All required data (coordinates, neighbor indices, and spectrogram thumbnails encoded as base64 PNGs) are embedded directly into the HTML file so it can be shared and opened without any additional files.
- Parameters:
h5_path (str or Path) – Path to the HDF5 file containing the spectrograms dataset.
output_html (str or Path) – Path at which to save the resulting HTML file.
thumb_size (int, optional) – Approximate size (in pixels) of the square spectrogram thumbnails. The default is 96.
point_alpha (float, optional) – Opacity of the scatter points (0.0 to 1.0). The default is 0.7.
point_size (int, optional) – Size of the scatter points in pixels. The default is 3.
- Returns:
The current instance, returned to enable method chaining.
- Return type:
- static_embedding_plot(h5_path, output_path=None, seed=42, focal_quantile=0.8, point_alpha=0.3, point_size=2, margin=0.02, zoom_padding=0.05, num_neighbors=3)[source]#
Create a publication-quality static plot of the embedding space.

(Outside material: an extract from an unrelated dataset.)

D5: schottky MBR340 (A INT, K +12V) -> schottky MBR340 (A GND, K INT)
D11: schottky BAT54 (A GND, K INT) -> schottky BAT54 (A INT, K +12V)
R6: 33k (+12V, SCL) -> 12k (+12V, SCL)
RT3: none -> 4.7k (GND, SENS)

This method generates a visualization that includes a 2D density map of the embedding and four “callouts” showing focal syllables and their nearest neighbors. Focal points are selected automatically from the fringes of each quadrant of the embedding space to ensure a representative sample of unique points. The plot is designed to be border-free with a seamless viridis background.
- Parameters:
h5_path (str or Path) – Path to the HDF5 file containing the spectrograms dataset.
output_path (str or Path, optional) – Path to save the final PNG image. If None, the plot is displayed directly using plt.show(). The default is None.
seed (int, optional) – Seed for the random number generator to ensure reproducible selection of focal points. The default is 42.
point_alpha (float, optional) – The alpha (transparency) of the scatter points in the background. The default is 0.3.
point_size (int or float, optional) – The size of the scatter points in the background. The default is 2.
margin (float, optional) – The margin from the plot edge to the nearest edge of a callout group, as a fraction of the plot’s total width/height. The default is 0.02.
zoom_padding (float, optional) – The padding to add around the data points as a percentage of the data’s range, effectively controlling the zoom level. The default is 0.05 (5%).
num_neighbors (int, optional) – The number of nearest neighbors to display for each focal point. The default is 3.